Levels of evidence (I-IV) and grading of recommendations (A-E) are defined at the end of the "Major Recommendations" field.
Diagnosis
The diagnosis of alopecia areata is usually straightforward although the following may cause diagnostic difficulties:
- Trichotillomania: this condition probably causes most confusion and it is possible that it coexists with alopecia areata in some cases. The incomplete nature of the hair loss in trichotillomania and the fact that the broken hairs are firmly anchored in the scalp (i.e. they remain in the growing phase, anagen, unlike exclamation mark hairs) are distinguishing features
- Tinea capitis: the scalp is inflamed in tinea capitis and there is often scaling but the signs may be subtle.
- Early scarring alopecia
- Telogen effluvium
- Anagen effluvium (drug-induced) may mimic diffuse alopecia areata
- Systemic lupus erythematosus
- Secondary syphilis
Occasionally, alopecia areata presents as diffuse hair loss which can be difficult to diagnose. The clinical course often reveals the true diagnosis but a biopsy may be necessary in some cases.
Investigations
Investigations are unnecessary in most cases of alopecia areata. When the diagnosis is in doubt appropriate tests may include:
- Fungal culture
- Skin biopsy
- Serology for lupus erythematosus
- Serology for syphilis
The increased frequency of autoimmune disease in patients with alopecia areata is probably insufficient to justify routine screening.
Management
An overriding consideration in the management of alopecia areata is that, although the disease may have a serious psychological effect, it has no direct impact on general health that justifies the use of hazardous treatments, particularly of unproven efficacy. In addition, many patients, although by no means all, experience spontaneous regrowth of hair.
Counselling
An explanation of alopecia areata, including discussion of the nature and course of the disease and the available treatments, is essential. Some patients are profoundly upset by their alopecia and may require psychological support. Contact with other sufferers and patient support groups may help patients adjust to their disability. The decision to treat alopecia areata actively should not be taken lightly. Treatment can be uncomfortable for the patient, time consuming and potentially toxic. It may also alter the patient's attitude to their hair loss. Some patients find it difficult to cope with relapse following or during initially successful treatment and they should be forewarned of this possibility. These considerations are particularly important in children where the social disruption and focusing of the child's attention on their hair loss, which may result from active treatment, have to be weighed carefully against the potential benefits. On the other hand, some patients are appreciative that something has been tried, even if it does not work.
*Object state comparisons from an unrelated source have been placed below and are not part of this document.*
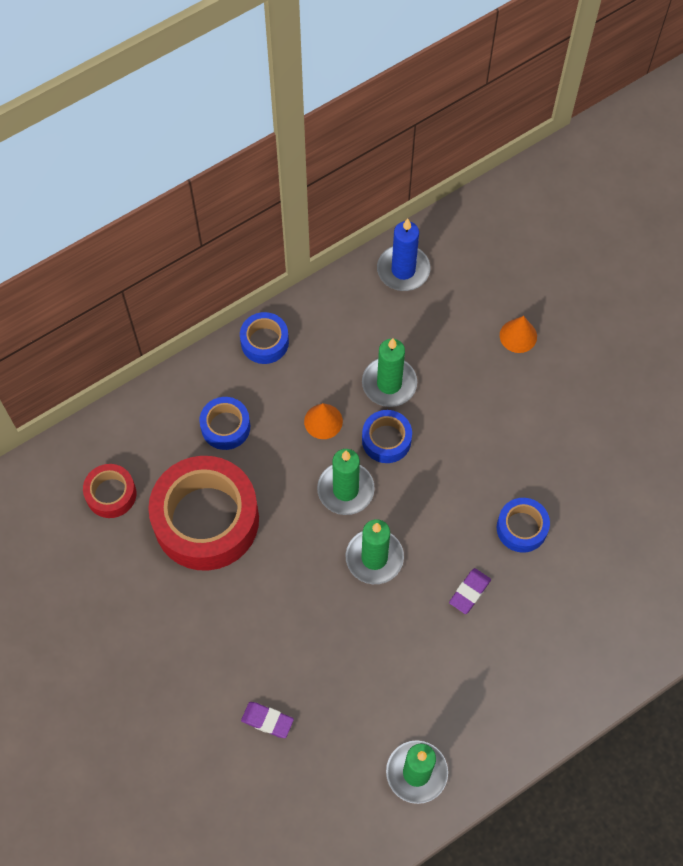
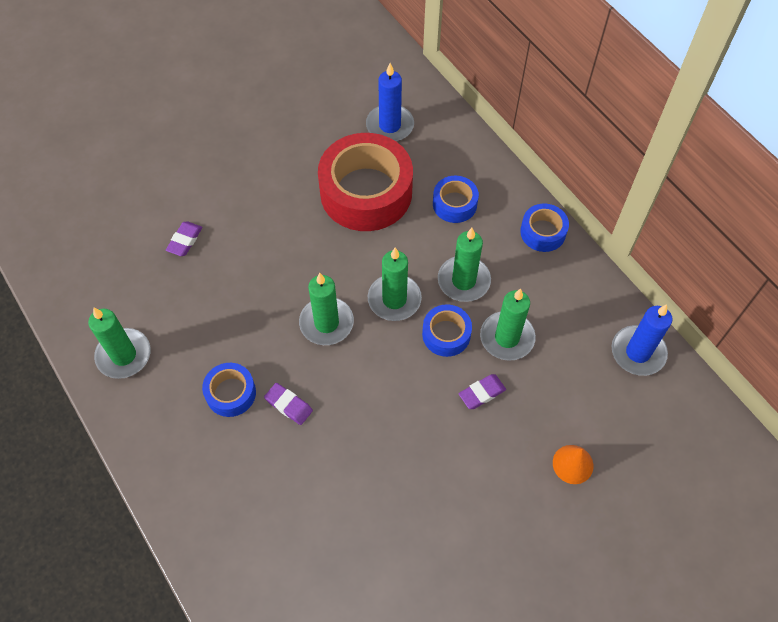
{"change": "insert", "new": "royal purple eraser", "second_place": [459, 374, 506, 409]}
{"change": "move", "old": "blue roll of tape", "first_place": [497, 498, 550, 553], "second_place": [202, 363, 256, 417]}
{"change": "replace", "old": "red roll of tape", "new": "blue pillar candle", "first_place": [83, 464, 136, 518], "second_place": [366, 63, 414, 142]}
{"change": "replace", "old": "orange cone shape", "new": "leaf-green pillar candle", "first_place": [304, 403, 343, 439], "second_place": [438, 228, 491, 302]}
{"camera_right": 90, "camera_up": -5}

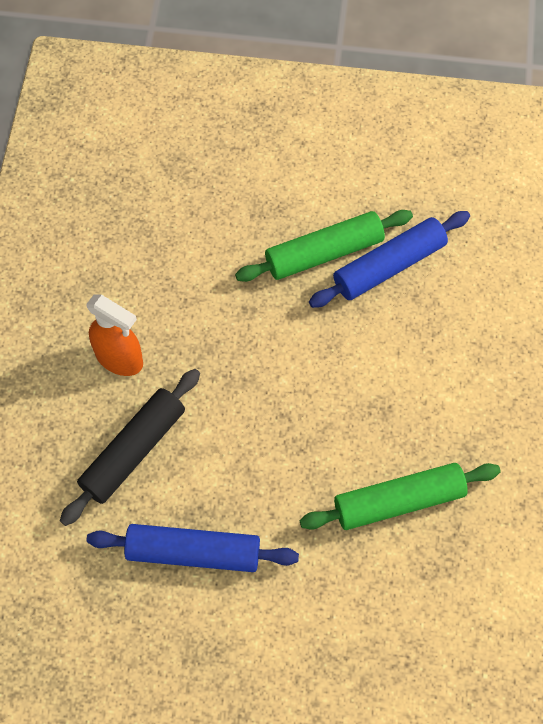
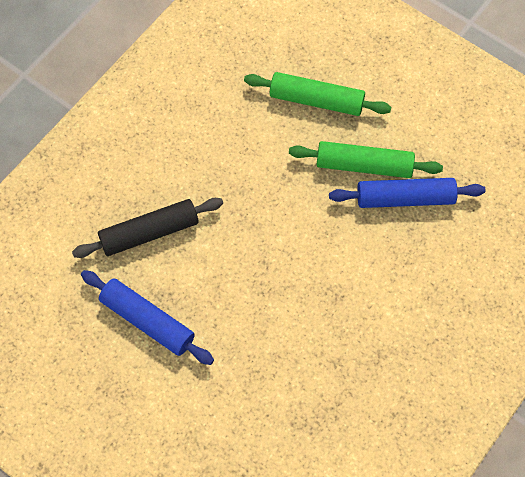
{"change": "delete", "old": "orange sprayer", "first_place": [86, 294, 143, 376]}
{"change": "move", "old": "leaf-green pastry roller", "first_place": [300, 463, 501, 530], "second_place": [244, 72, 391, 116]}
{"camera_right": 30, "camera_up": 0}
Summary of Treatment Recommendations
Alopecia areata is difficult to treat and few treatments have been assessed in randomized controlled trials. The tendency to spontaneous remission and the lack of adverse effects on general health are important considerations in management, and not treating is the best option in many cases. On the other hand, alopecia areata may cause considerable psychological and social disability and in some cases, particularly those seen in secondary care, it may be a chronic and persistent disease causing extensive or universal hair loss. In those cases where treatment is appropriate there is reasonable evidence to support the following:
- Limited patchy hair loss: Intralesional corticosteroid. (B III)
Intralesional corticosteroids stimulate hair regrowth at the site of injection. The effect is temporary, lasting a few months, and it is unknown whether the long-term outcome is influenced.
- Extensive patchy hair loss: Contact immunotherapy (B II-ii)
- Alopecia totalis/universalis (AT/AU): - Contact immunotherapy (B II-ii).
- Topical steroids used under occlusion (17.8% long-term response) (B II-i)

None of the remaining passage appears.